Rob Arthan

HOL with Definitions: Semantics, Soundness, and a Verified Implementation

We present a mechanised semantics and soundness proof for the HOL Light kernel including its definitional principles, extending Harrison’s verification of the kernel without definitions. Soundness of the logic extends to soundness of a theorem prover, because we also show that a synthesised implementation of the kernel in CakeML refines the inference system. Our semantics is the first for Wiedijk’s stateless HOL; our implementation, however, is stateful: we give semantics to the stateful inference system by translation to the stateless. We improve on Harrison’s approach by making our model of HOL parametric on the universe of sets. Finally, we prove soundness for an improved principle of constant specification, in the hope of encouraging its adoption. This paper represents the logical kernel aspect of our work on verified HOL implementations; the production of a verified machine-code implementation of the whole system with the kernel as a module will appear separately.

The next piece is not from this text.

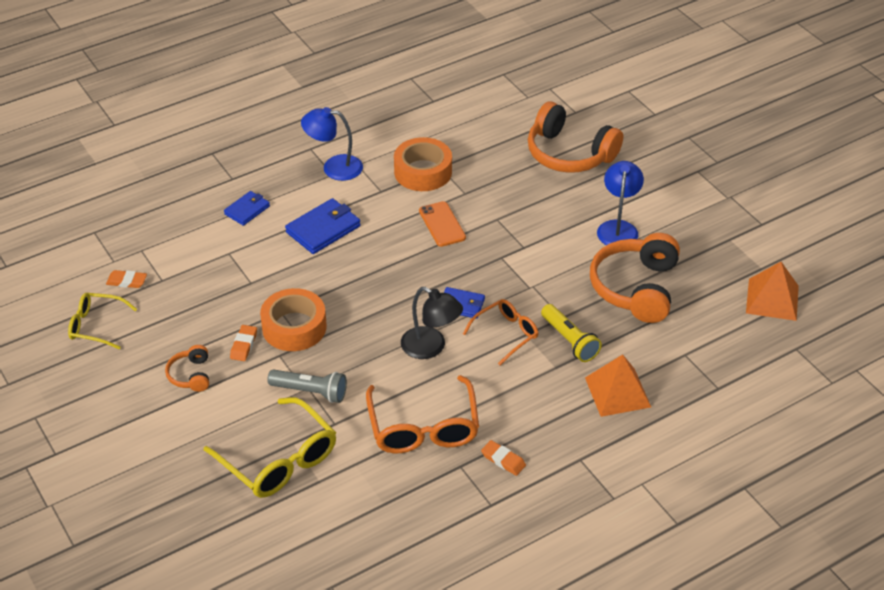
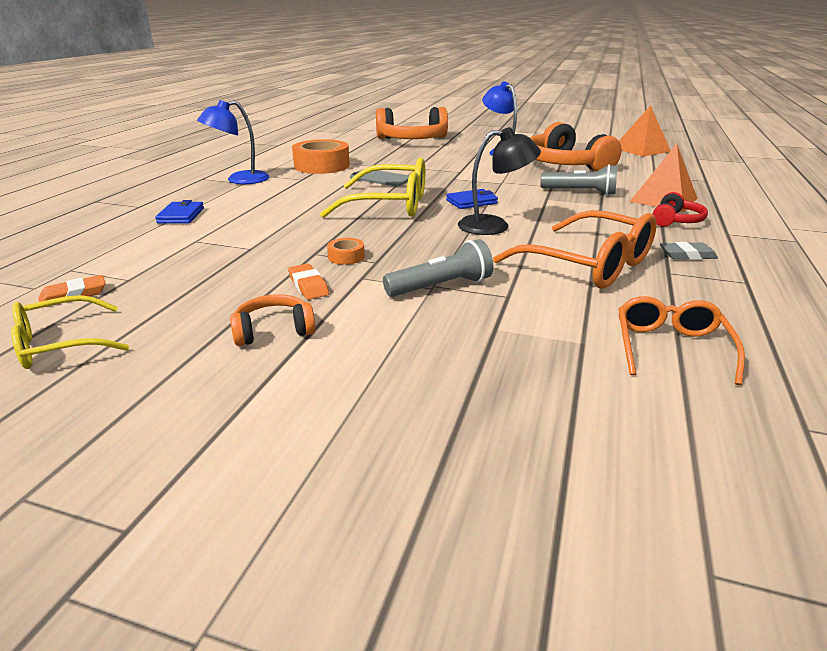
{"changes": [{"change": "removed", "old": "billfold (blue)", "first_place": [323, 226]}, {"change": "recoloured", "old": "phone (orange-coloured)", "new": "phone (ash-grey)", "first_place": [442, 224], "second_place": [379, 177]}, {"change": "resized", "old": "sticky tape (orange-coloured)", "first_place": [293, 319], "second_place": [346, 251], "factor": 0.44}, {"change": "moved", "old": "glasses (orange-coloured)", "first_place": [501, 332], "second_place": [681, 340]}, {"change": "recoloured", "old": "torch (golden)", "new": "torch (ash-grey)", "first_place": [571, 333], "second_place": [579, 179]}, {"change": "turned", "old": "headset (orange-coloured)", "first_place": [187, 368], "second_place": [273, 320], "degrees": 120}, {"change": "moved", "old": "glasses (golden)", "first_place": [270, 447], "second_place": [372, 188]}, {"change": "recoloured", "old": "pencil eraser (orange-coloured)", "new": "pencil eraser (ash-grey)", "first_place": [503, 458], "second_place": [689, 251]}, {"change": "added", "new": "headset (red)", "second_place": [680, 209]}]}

Self-Formalisation of Higher-Order Logic

We present a mechanised semantics for higher-order logic (HOL), and a proof of soundness for the inference system, including the rules for making definitions, implemented by the kernel of the HOL Light theorem prover. Our work extends Harrison’s verification of the inference system without definitions. Soundness of the logic extends to soundness of a theorem prover, because we also show that a synthesised implementation of the kernel in CakeML refines the inference system. Apart from adding support for definitions and synthesising an implementation, we improve on Harrison’s work by making our model of HOL parametric on the universe of sets, and we prove soundness for an improved principle of constant specification in the hope of encouraging its adoption. Our semantics supports defined constants directly via a context, and we find this approach cleaner than our previous work formalising Wiedijk’s Stateless HOL.

A general framework for sound and complete Floyd-Hoare logics

This article presents an abstraction of Hoare logic to traced symmetric monoidal categories, a very general framework for the theory of systems. Our abstraction is based on a traced monoidal functor from an arbitrary traced monoidal category into the category of preorders and monotone relations. We give several examples of how our theory generalizes usual Hoare logics (partial correctness of while programs, partial correctness of pointer programs), and provide some case studies on how it can be used to develop new Hoare logics (runtime analysis of while programs and stream circuits).

HOL Constant Definition Done Right

This note gives a proposal for a simpler and more powerful replacement for the mechanisms currently provided in the various HOL implementations for defining new constants.

A Hoare logic for linear systems

We consider reasoning about linear systems expressed as block diagrams that give a graphical representation of a system of differential equations or recurrence equations. We use the notion of additive relation borrowed from homological algebra to give a convenient framework in which all diagrams have a semantic value. We give a sound system of Hoare-style rules for the block diagram constructors that singles out a tractable subset of the block diagram language in which all diagrams represent total functions. We show these rules in action on some simple examples from a variety of applications domains.

On Definitions of Constants and Types in HOL

This paper reports on a simpler and more powerful replacement for the principles for defining new constants that were previously provided in the various HOL implementations. We discuss the problems that the new principle is intended to solve and sketch the proofs that it is conservative and that it subsumes the earlier definitional principles. The new definitional principle for constants has been implemented in HOL4 and in ProofPower and has been adopted in OpenTheory and in the work of Kumar, Myreen and Owens on a fully verified implementation of HOL. Kumar et al. have formally verified that the new definitional principle is conservative with respect to the standard set theoretic semantics of HOL. We continue this line of thought with a look at the mechanisms for defining new types and consider potential improvements, one of which has now been adopted in OpenTheory.

Dual) hoops have unique halving

Continuous logic extends the multi-valued Łukasiewicz logic by adding a halving operator on propositions. This extension is designed to give a more satisfactory model theory for continuous structures. The semantics of these logics can be given using specialisations of algebraic structures known as hoops and coops. As part of an investigation into the metatheory of propositional continuous logic, we were indebted to Prover9 for finding proofs of important algebraic laws.